As ruínas da antiga catedral estavam à beira do promontório, na língua de terra que entrava mar adentro pousada sobre a rocha rebatida pelo mar furioso.
O interior do prédio tinha colunas que apoiavam plantas trepadeiras em busca da luz que penetrava através dos grandes arcos, onde ainda restavam alguns vitrais.
Abaixo da abóbada estava a cama onde a mulher dormia enrolada em lençóis brancos. Uma gigantesca estátua feminina velava o sono enquanto gaivotas entravam pelas aberturas em busca de um local abrigado para construir seus ninhos.
Lá de cima a ave a olhava se deliciando com a cena dos cabelos vermelhos espalhados sobre a seda branca.

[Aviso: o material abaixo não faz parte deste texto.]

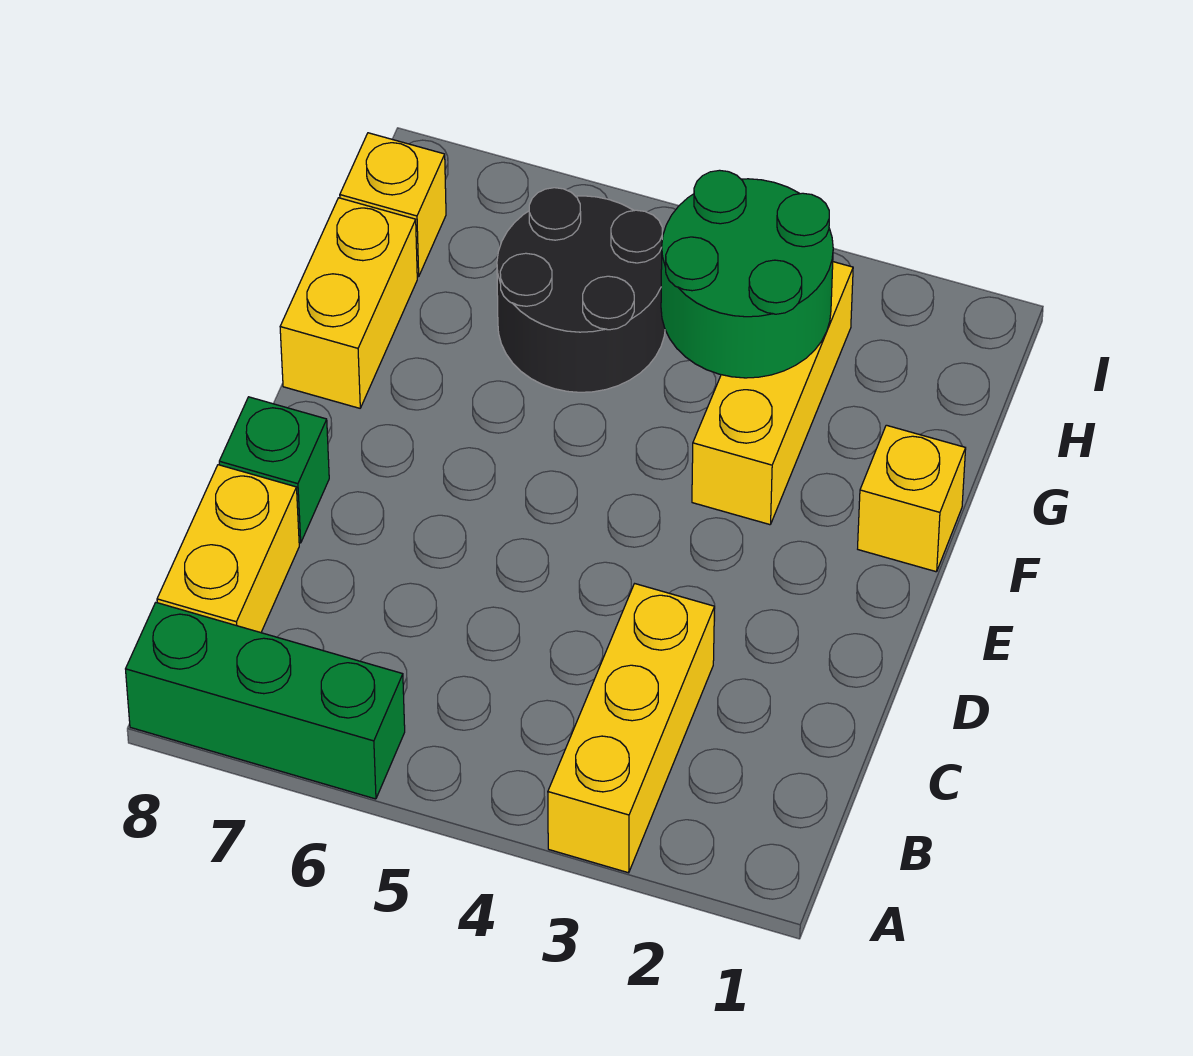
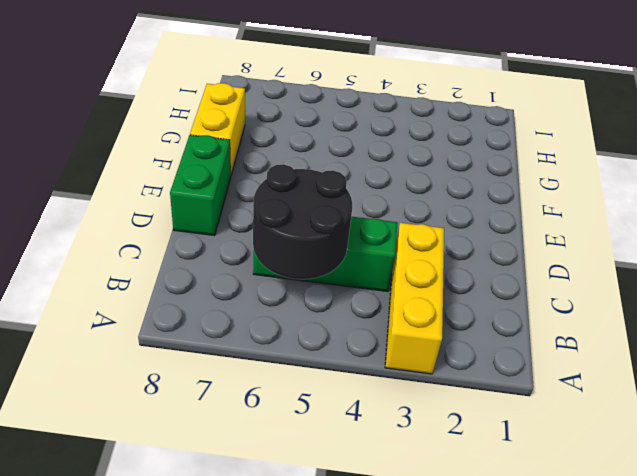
black round brick B5:C6 level 2 -> black round brick G5:H6 level 1
green brick C4:C6 level 1 -> green brick A6:A8 level 1
green brick D8:E8 level 1 -> green brick D8 level 1
none -> yellow brick B8:C8 level 1
none -> yellow brick F1 level 1

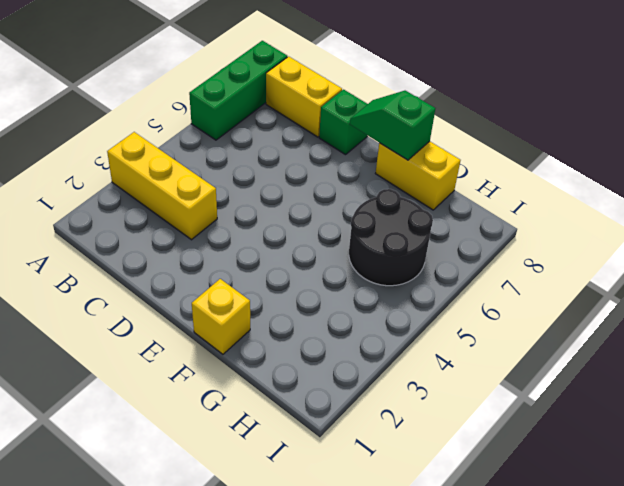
green slope E8:F8 level 2 top F -> none
none -> yellow brick F3:H3 level 1
none -> yellow brick H8 level 1

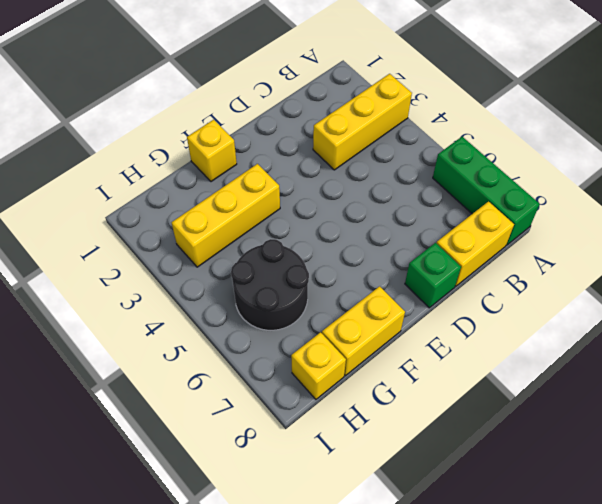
none -> green round brick G3:H4 level 2

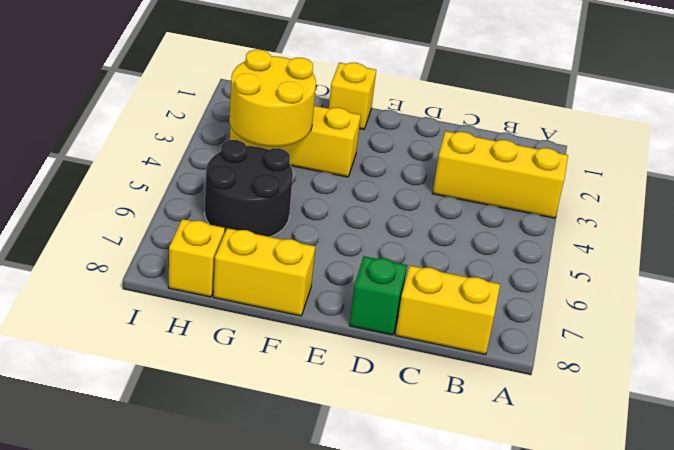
yellow round brick G3:H4 level 2 -> green round brick G3:H4 level 2
none -> green brick A6:A8 level 1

No seu sonho a voz da deusa falou: concentre-se no que importa. Num sobressalto acordou.
Sentou-se e mirou a pequena estante com livros em frente ao leito.
Pensou com prazer e amor: os livros sagrados.
Mas algo acima das antigas obras chamou-lhe a atenção. Havia várias baratas que voavam sobre os preciosos compêndios.
Não é possível – isso é uma profanação!
Levantou e tentou afastar os insetos com movimentos das mãos, mas eles não a respeitavam. A possibilidade de catá-los era por demais repulsiva.
Decidiu buscar uma vassoura que estava na sala anexa. Entrou naquele depósito de lembranças, onde tudo poderia ser encontrado e esquecido. Um longo corredor se abriu, cheio de outras portas. De uma delas saiu uma mulher que lhe perguntou algo. Logo uma criança passou correndo e em seguida um idoso pediu ajuda.
Tinha que fazer um grande esforço para lembrar o que tinha ido buscar.
Uma voz distante sussurrava: os livros sagrados.
Mais pessoas surgiram e pediam algo ou puxavam conversa.
Com muito esforço ela se arrastou de volta pelo corredor estendendo a mão crispada para a maçaneta redonda que lembrava a da porta da casa de sua infância. Já esquecera da vassoura e do propósito de sair da catedral, mas um último fio de memória lhe dizia: concentre-se no que importa.
Ofegante, entrou na catedral e sentou-se na beira da cama para admirar a estante. Já não havia baratas. Mas os livros sagrados haviam sumido. Foram profanados.